The Real Court Case Behind "Bridge of Spies"

SMU Law Professor Jeffrey Kahn talks about the real legal case behind the blockbuster movie "Bridge of Spies."

By Garrett Epps

Behind Steven Spielberg’s spy thriller, Bridge of Spies, is one of the strangest cases ever decided by the U.S. Supreme Court. Take its very name: Rudolf Ivanovich Abel, also known as ‘Mark’ and also known as Martin Collins and Emil R. Goldfus, Petitioner, v. United States. The United States had convicted a Soviet spy, but was still not certain about his name. Historians still argue whether Abel was a brilliant master spy, or a mere administrator who was unable to recruit an effective network at all. “Here we are 58 years later, still wondering what went on,” Anthony Palermo, the only living lawyer who took part in Abel’s trial, told me.

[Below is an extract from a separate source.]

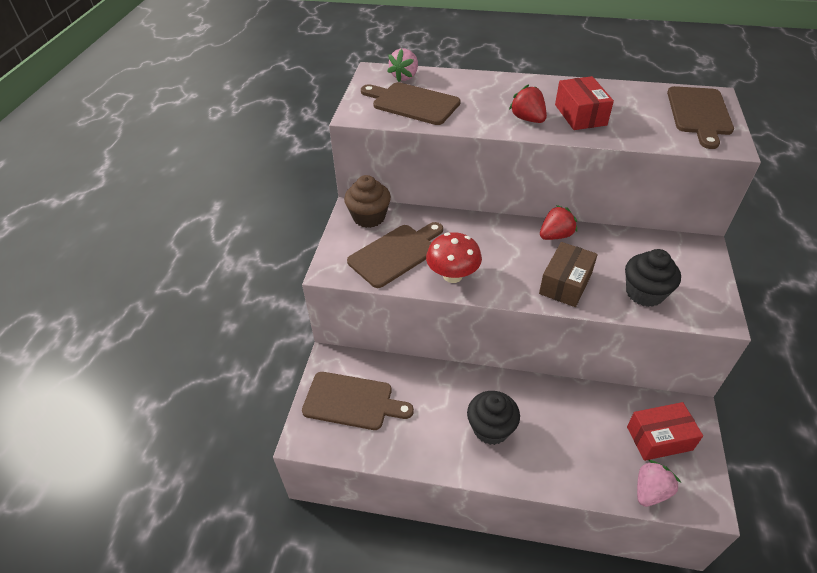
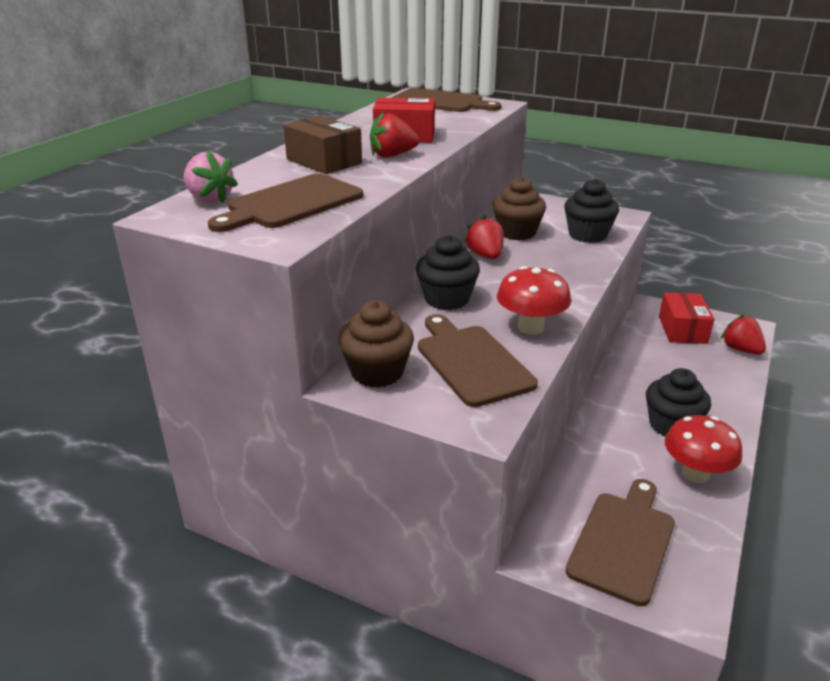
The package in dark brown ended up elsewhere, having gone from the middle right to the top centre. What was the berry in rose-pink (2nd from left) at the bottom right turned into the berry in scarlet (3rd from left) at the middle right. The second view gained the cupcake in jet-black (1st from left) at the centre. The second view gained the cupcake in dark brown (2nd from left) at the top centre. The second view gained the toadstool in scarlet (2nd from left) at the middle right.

Questions still surround the arrest, search, and detention that led to Abel’s conviction for espionage in 1957. In The Case of Colonel Abel, a gripping narrative of the case, Professor Jeffrey Kahn of Southern Methodist University writes that the FBI stalked Abel for days—that they knew exactly where he lived and could have easily performed an ordinary arrest, armed with arrest and search warrants. Palermo, who as a junior prosecutor prepared the agents involved for the trial, rejects that interpretation. The impetus for the arrest came from the Immigration and Naturalization Service, he told me in an email. “The Courts who considered the facts rejected the defense argument that this was a ‘pretextual’ arrest initiated or orchestrated by the FBI.”  

Or take Justice Felix Frankfurter’s opinion, written for a five-justice majority, which solemnly said, “Of course the nature of the case, the fact that it was a prosecution for espionage, has no bearing whatever upon the legal considerations relevant to the admissibility of the evidence.”

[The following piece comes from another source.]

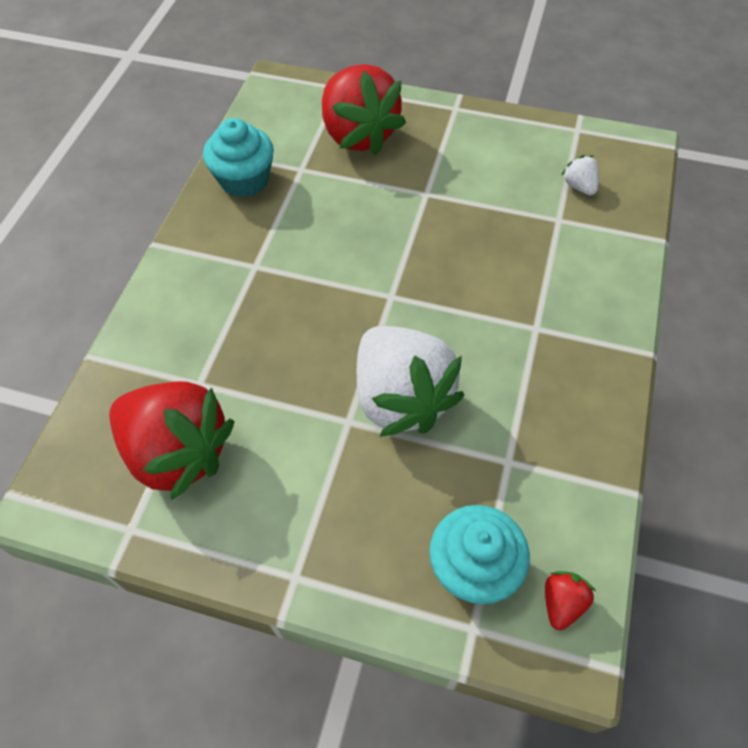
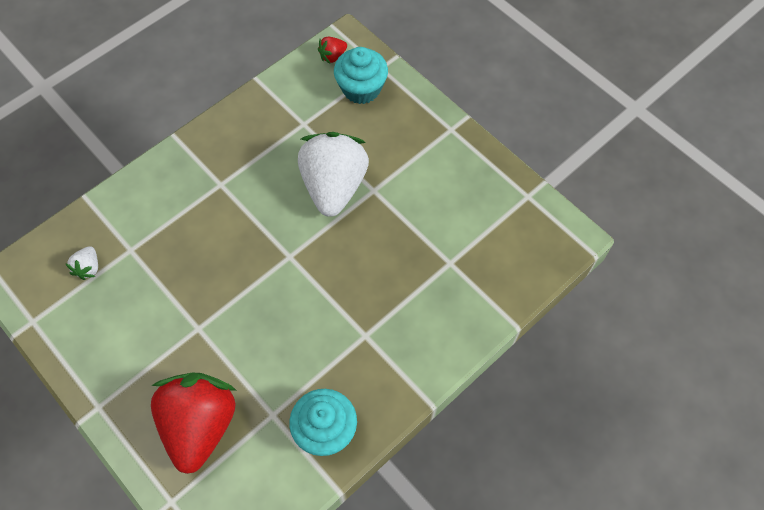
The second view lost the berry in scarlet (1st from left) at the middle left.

The curious, in fact, would do better to start with Kahn’s article than with the opinion. In very brief (omitting, for example, the curious case of the newsboy who was sold a copy of The Brooklyn Eagle and got a hollow nickel filled with microfilm), here are the facts: A Soviet spy defected and fingered his American handler, code-named “Mark.” The bureau notified the Immigration and Naturalization Service (INS, which today is called Immigrations and Customs Enforcement), of the presence of an alien—deportable for the use of a false name. An INS official issued an “administrative arrest warrant”—no judge required—against the suspected spy.

FBI and INS agents went to the Latham Hotel in Manhattan, where “Mark” was living. While INS agents held back, the FBI agents sat him half-dressed on the bed and told him to cooperate with them or the INS would arrest him; meanwhile, INS conducted a brief search of the hotel room. The INS ordered him to pack his bags and come to INS headquarters. Before he left the Latham, Abel politely paid his bill. At that point, FBI agents were free to search his room. When they reached district headquarters, the INS searched his bags. The searches turned up an apparent coded message, phony identification papers in three names, a hollow pencil with 18 microfilms inside, and a cipher pad.

Formally, the issue before the court was whether the detention and the searches were a violation of the Fourth Amendment’s ban on “unreasonable” searches and seizures. But the real issue was what happened after the searches. From the INS detention center, Abel was hustled to a secure facility in McAllen, Texas, where for more than five weeks agents interrogated him day or night, seeking to convince him to go back into the field as a double agent for the U.S.

Abel gave them nothing. Finally they flew him to New York, and, with great fanfare, announced his arrest on charges of espionage.

The charges carried a possible penalty of death.